この1枚を表す言葉として、井上さんご自身は「牛乳のイメージ」とおっしゃっていますが、低いところから少し見上げるような角度と、何ということのない食卓の雰囲気、こちらの視線も存在もほとんど気にしていない家族の姿。毎日変わらずに存在しているものが今日も変わらずに存在している、という平穏な空気。「牛乳のイメージ」という言葉には、そういうものが全て含まれているのかもしれません。

幼い頃、私もこんな家族の光景を何度となく目にして日々を過ごしていた気がします。そんな日々を積み重ねていたことなんて、当たり前すぎていつもは忘れていますけれど。

お互いがそこに居ることを意識しなくても、無条件にそこに存在できる場所。それが家族の空間なんでしょうね。記憶の奥の方にある温かい何かが、微かにほわぁっと熱を帯びて、ホロリと泣けてきてしまいます。
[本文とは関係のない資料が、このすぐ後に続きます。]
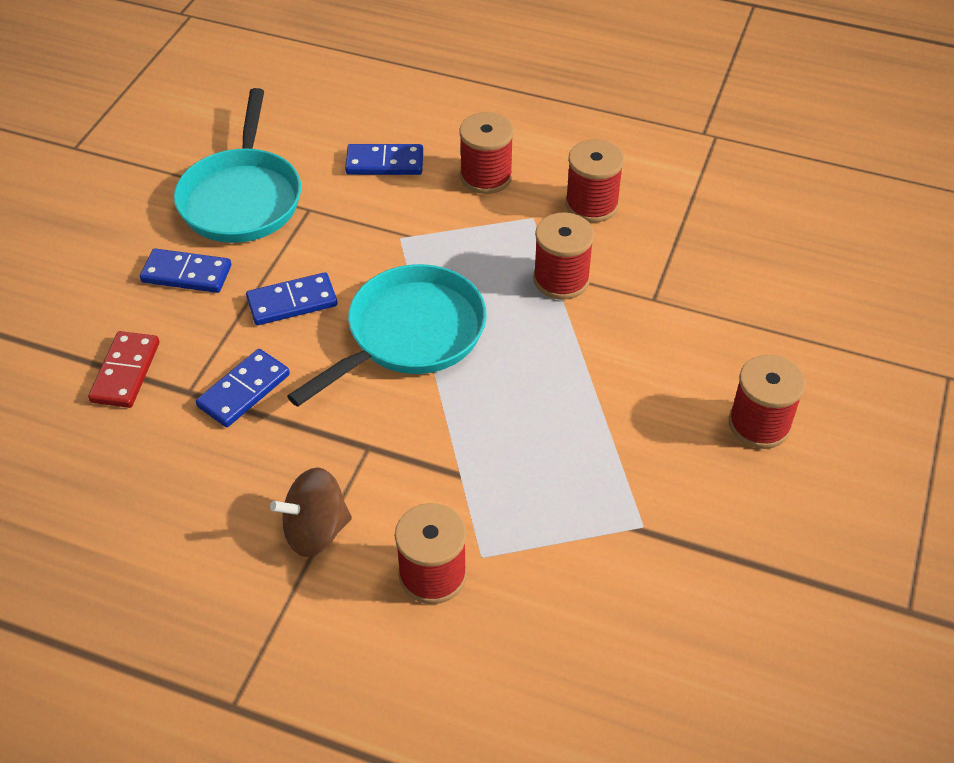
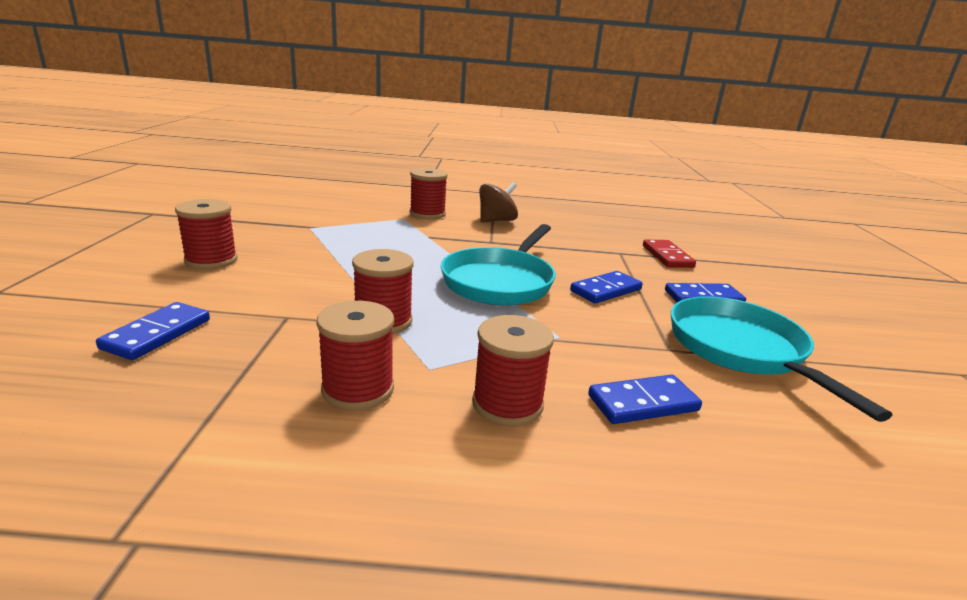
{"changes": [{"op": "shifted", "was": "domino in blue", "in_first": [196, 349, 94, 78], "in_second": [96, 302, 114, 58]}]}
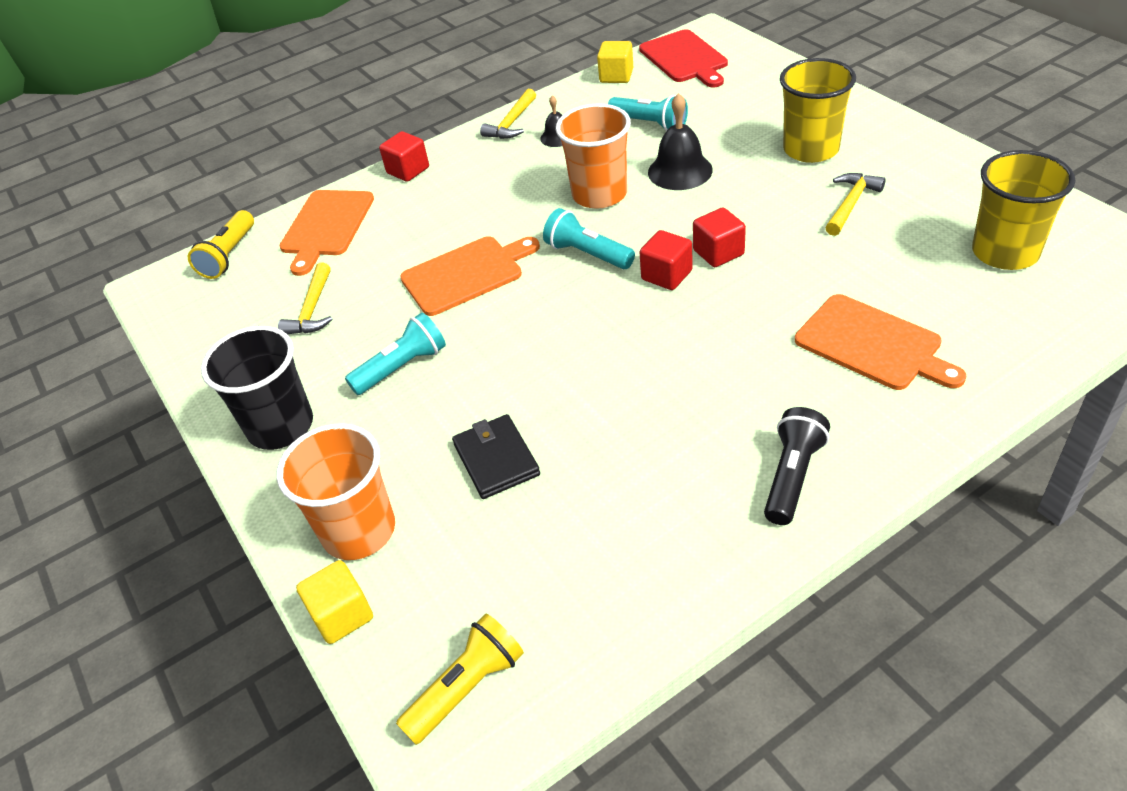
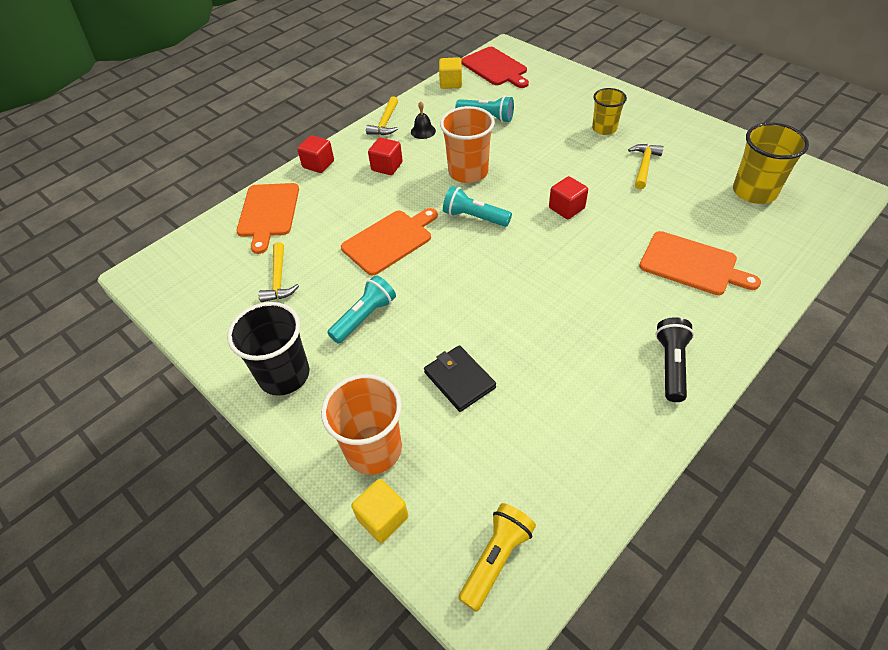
{"changes": [{"op": "scaled", "was": "cup in yellow", "in_first": [780, 58, 76, 105], "in_second": [592, 88, 35, 47], "ratio": 0.65}, {"op": "gone", "was": "bell in black", "in_first": [648, 93, 65, 97]}, {"op": "gone", "was": "flashlight in yellow", "in_first": [188, 210, 66, 69]}, {"op": "shifted", "was": "cube in red", "in_first": [639, 230, 54, 60], "in_second": [368, 138, 35, 37]}]}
井上さんに伺ったところ、この写真は、隣の部屋の布団の上に寝転がっていた時に、ふと思い立って撮ったものだそうです。しかも、PENTAX67Ⅱで。何もないような家族の日常を、あんなでっかいカメラで撮影している井上亮さんご自身の存在も、家族の当たり前の日常だということですよね。牛乳が欠かせない息子さんと野菜ジュースが欠かせない娘さんも、いつかPENTAX67Ⅱのシャッター音がする家族の光景を思い出したりするのかもしれませんね。

フォトブック『牛乳と野菜ジュース』もお見逃しなく

展示作品とは別に、この個展に合わせて作られた『牛乳と野菜ジュース』というフォトブックもあります。展示されている作品以外にも、たくさんの写真が掲載されていて見応えたっぷり。

展示だより/井上亮写真展 フォトブック

このフォトブックの中に何枚か“顔ハメ看板”のシーンが出てくるのですが、個人的にはこれもかなりお気に入りです。こちらは、思わずニヤリと笑ってしまうような面白いさ。ギャラリーにお越しの際は、ブックも忘れずにご覧くださいね。


井上亮写真展「牛乳と野菜ジュース」
2018年11月26日(日)まで、ナダールにて開催中。

OPEN 12:00 〜 CLOSE 19:00 (最終日は 16:00まで)
25日(土)と26日(日)は、作家在廊予定。